In financial time series(and other series), we often want to detect regime shifts, i.e. know before the price shifts abruptly. In my experiements, this is particularly effective in detecting iceberg orders which is a single large order divided into severel smaller ones for the purpose of hiding the actual order quantity. Detecting iceberg orders using ordinary machine learning methods is difficult, but obvious upon human inspection.

In the next part we will simulate how anomaly detection may work. First let us plot the mean square error of the autoencoder output.

X_test, _ = gen(1)
decoded_imgs = m.predict(X_test)

for i in range(2):
    plt.plot(range(10), np.square(np.abs(X_test[0, :, i] - decoded_imgs[0, :, i])), label="MSE")



Now let’s change one data point in the generator. This signifies a regime shift.

X_test, _ = gen(1)
X_test[0, 4, 0] = X_test[0, 4, 0] + 0.5
decoded_imgs = m.predict(X_test)

for i in range(2):
    plt.plot(decoded_imgs[0, :, i])
    plt.plot(X_test[0, :, i])



for i in range(2):
    mse = np.square(np.abs(X_test[0, :, i] - decoded_imgs[0, :, i]))
    anomaly = np.argmax(mse)
    if mse[anomaly] > 0.4:
        plt.title("Anomaly detected in series {} at time step: {}".format(i, anomaly))
    plt.plot(range(10), mse, label="MSE")



A Note on MSE

Also, assume the financial series is normalized to be a zero-centered signal, MSE would be a mal-adapted measure.
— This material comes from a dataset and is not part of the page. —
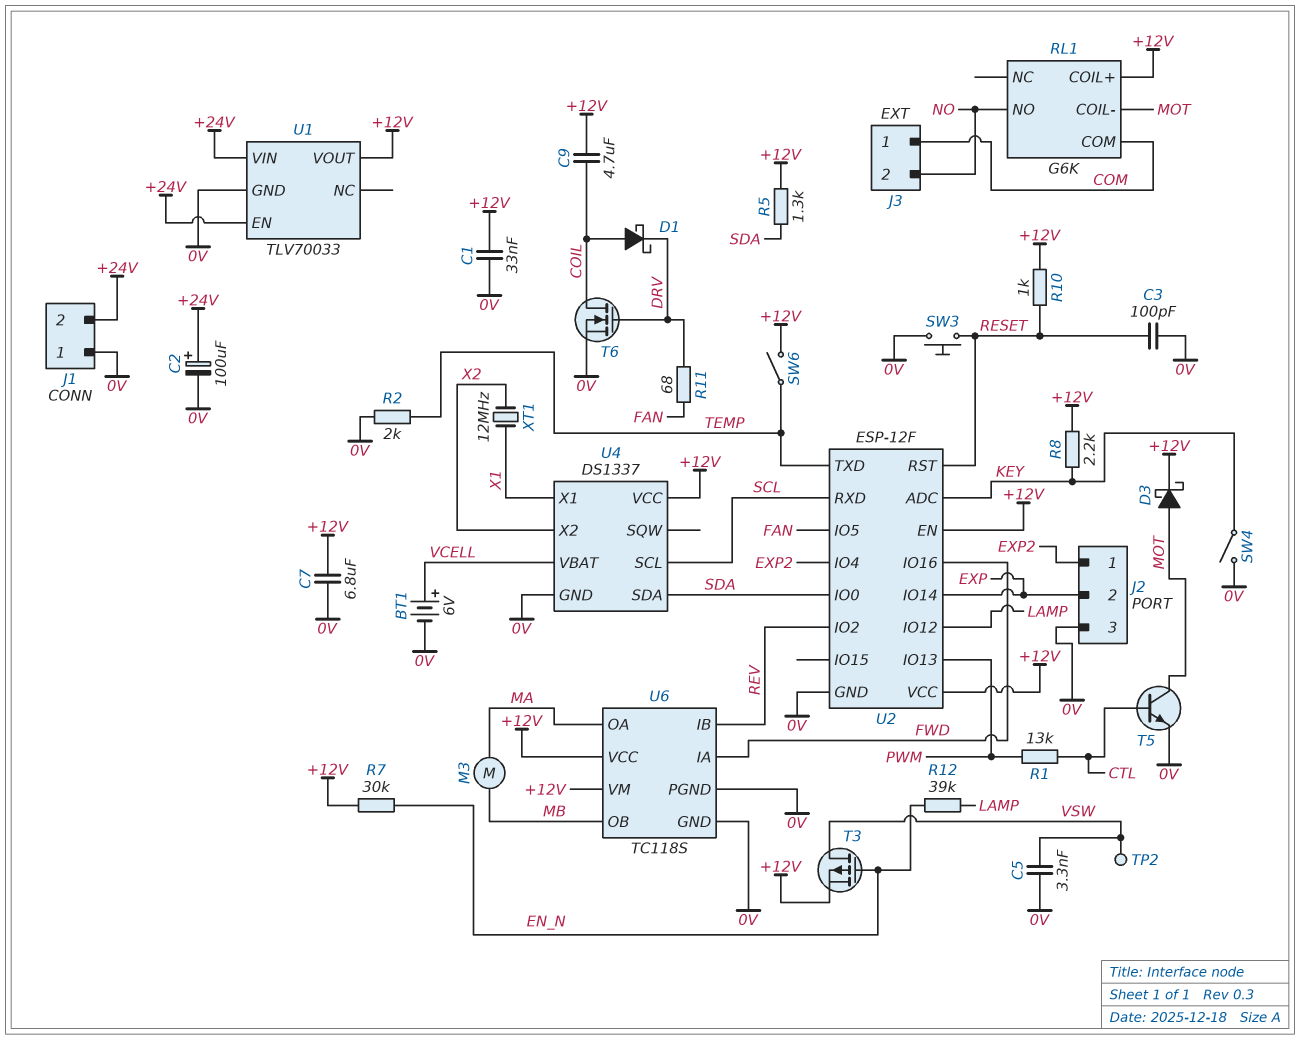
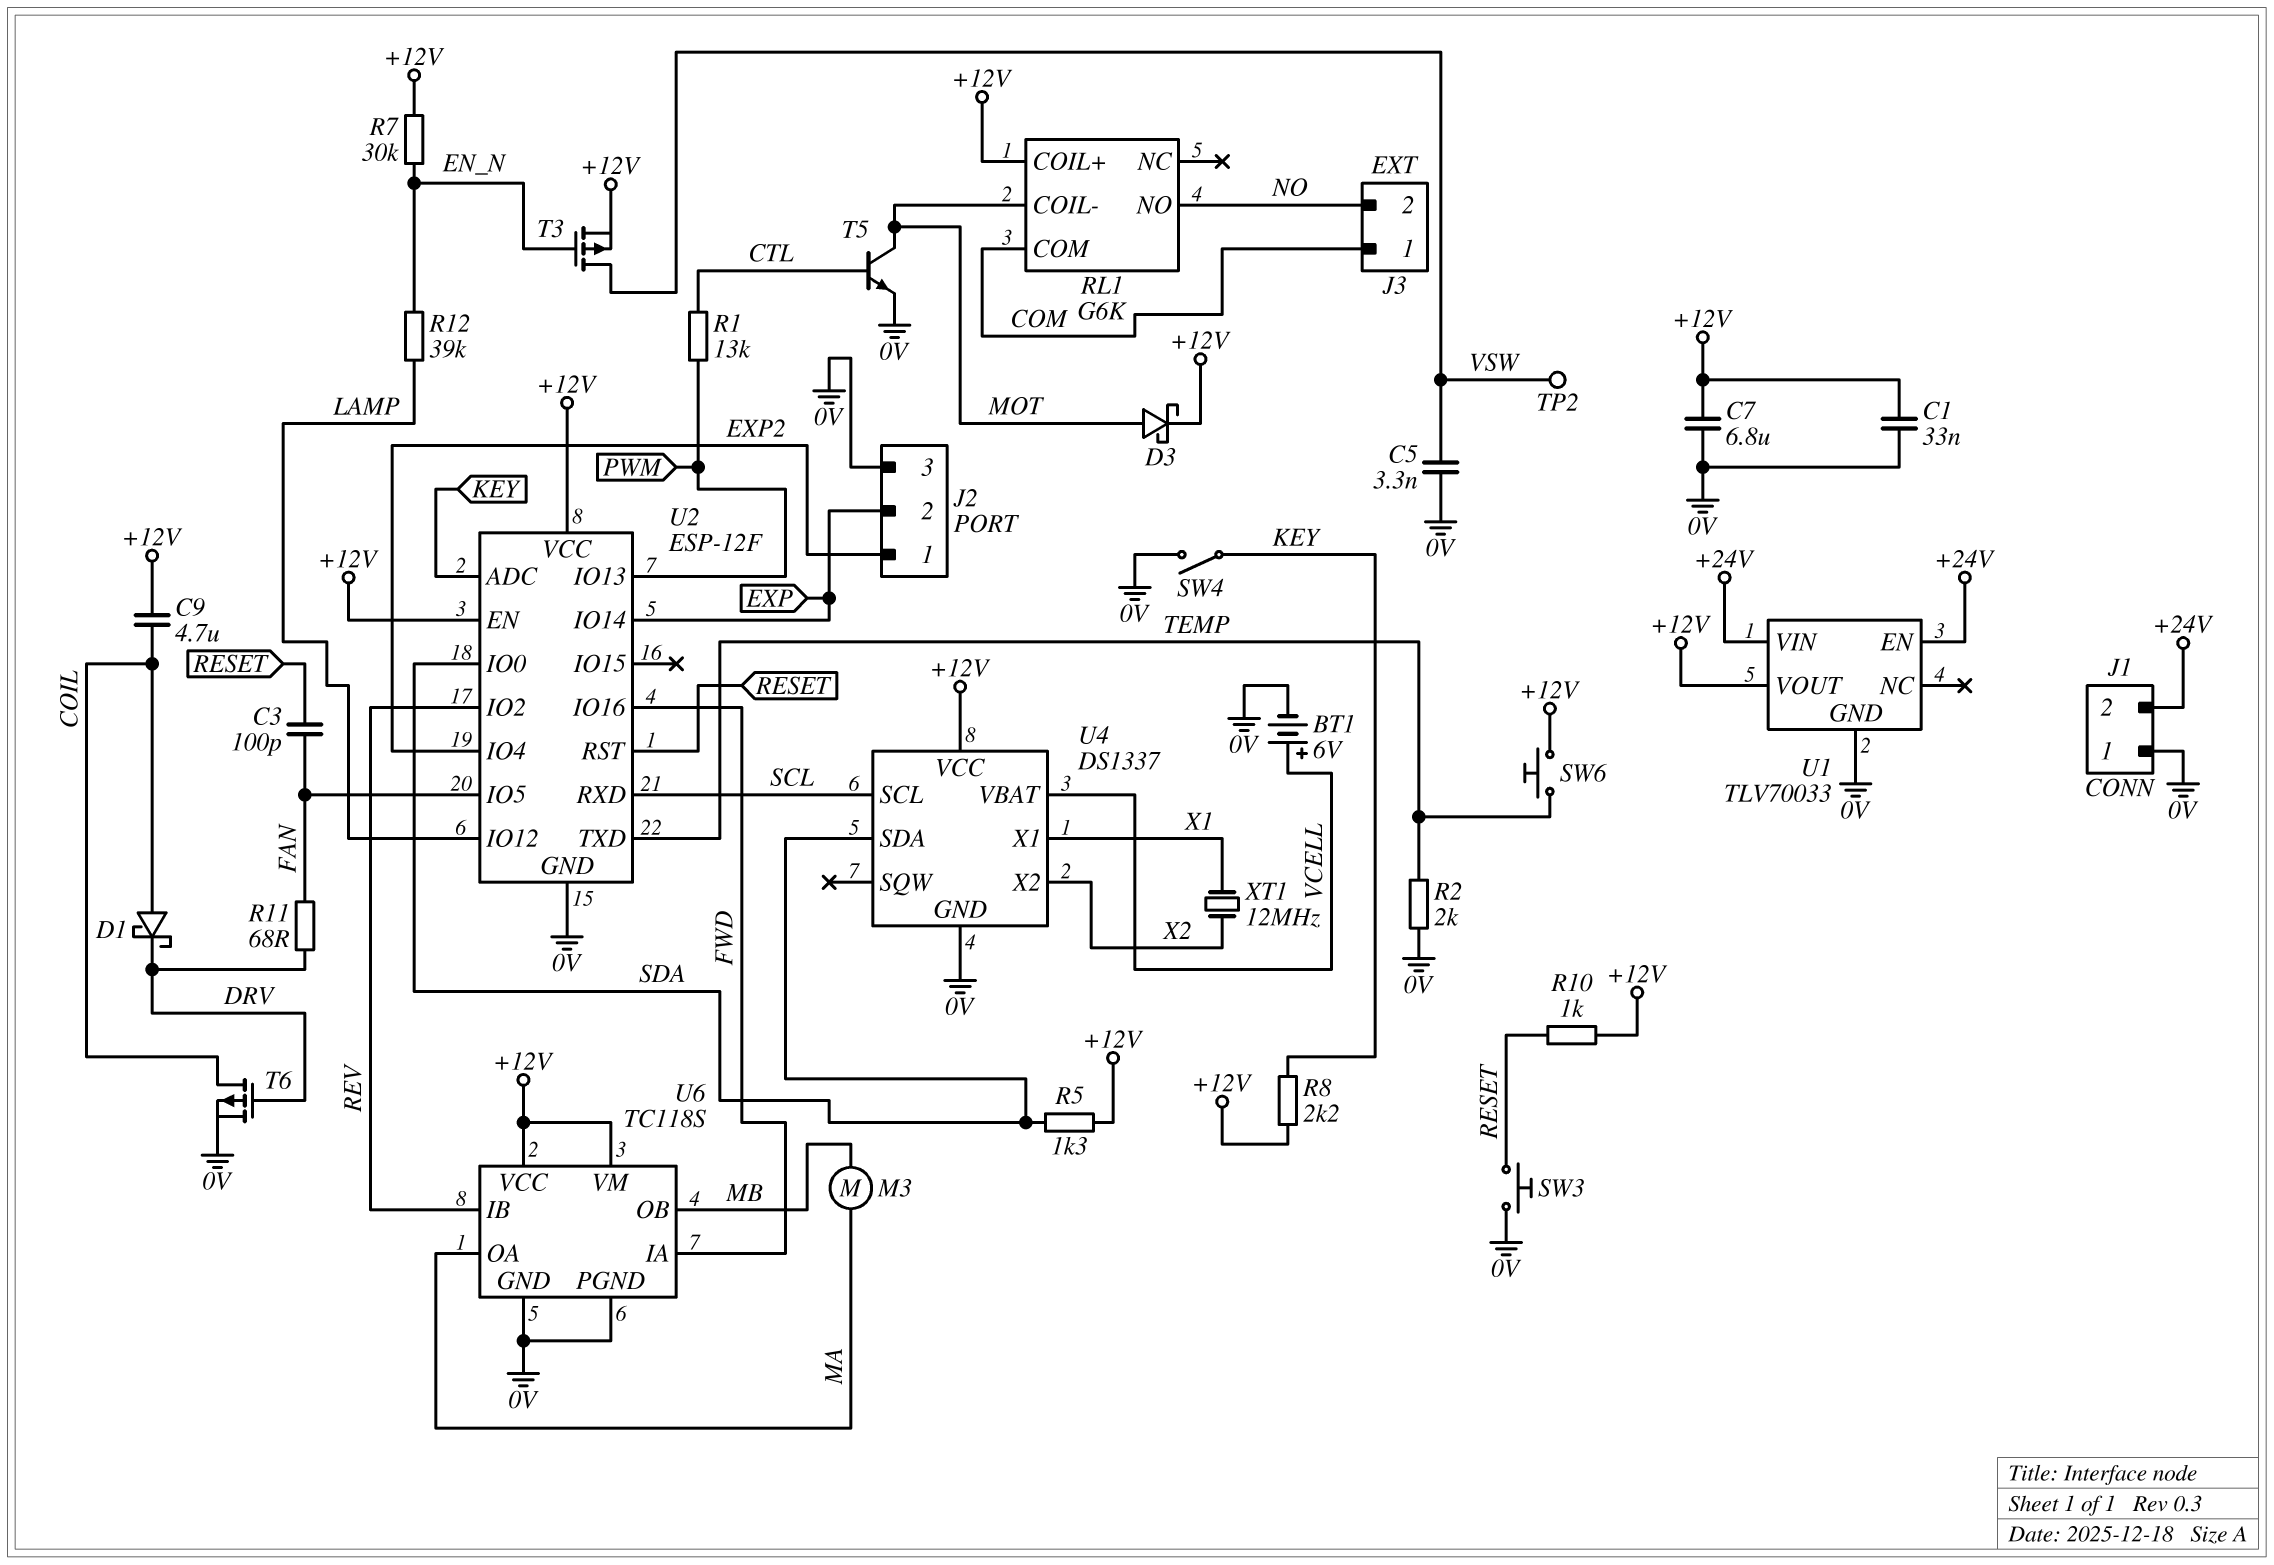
C2: 100uF (plus +24V, minus 0V) -> none
C3: 100pF (0V, RESET) -> 100pF (FAN, RESET)
SW6: switch (+12V, TEMP) -> button (+12V, TEMP)
T6: NMOS (G DRV, D COIL, S 0V) -> PMOS (G DRV, D COIL, S 0V)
Because if the an outlier is near 0, then the MSE will likely be less than the MSE of the original signal(centered at 0). So it is imperative to devise a more sophisticated loss function by adding a moving average to the MSE. This way, we can judge based on the deviations from the rolling average.

A Note on Online Training / Inference

This algorithm, like all signal processing neural networks, should be able to operate on a rolling basis. The algorithm just needs a segment of the data from a sliding window.

When attention mechanism is introduced, online training(input partially observed) becomes more involved. Online and linear-time attention alignment can be achieved with memory mechanism. I might cover attention mechanism for financial data in a future post.

Given an example trading pattern, quickly identify similar patterns in a multi-dimensional data series.


  • Train a stacked recurrent autoencoder on a dataset of sequences.

  • Encode the query sequence pattern \({\mathcal{X}_{t-1}, \mathcal{X}_{t}, \mathcal{X}_{t+1}, ...}\) to obtain \(H_{\mathcal{X}}\).

  • Then for all historical data, use the encoder to produce fixed length vectors \(\mathcal{H} = \{H_{a}, H_{b}, H_{c}, ...\}\).

  • For each \(t \in \mathcal{H}\), find \(\arg\!\min_t dist(H_{t}, H_{\mathcal{X}})\).

It is basically a fuzzy hash function. This I have not tried since calculating the hash for all sequence requires serious compute only available to big instituional players.

Stacked Autoencoders

This is a good place to introduce how stacked autoencoders work.

As we have seen above, a simple recurrent autoencoder has 3 layers: encoder LSTM layer, hidden layer, and decoder LSTM layer. Stacked autoencoders is constructed by stacking several single-layer autoencoders. The first single-layer autoencoder maps input to the first hidden vector. After training the first autoencoder, we discard the first decoder layer which is then replaced by the second autoencoder, which has a smaller latent vector dimension. Repeat this process and determine the correct depth and size by trial and error(If you know a better way please let me know.) The depth of stacked autoencoders enable feature invariance and allow for more abstractness in extracted features.

A Note on Supervised Learning

This post only covered the unsupervised usage of autoencoders. Variational recurrent autoencoders can “denoise” artifically corrupted data input. I never had any luck with it so I can’t recommend the usage on financial data.

Financial data is extremely noisy. But when trained with a smaller capacity, autoencoders have the built-in ability of denoising because they only learn the most salient features anyway.

A Note on Variational Inference / Bayesian Method

Please refer to this article.


Autoencoders are powerful tools despite their simplistic nature. We use autoencoders to visualize manifold on high dimensional space and detect anomalies in time series.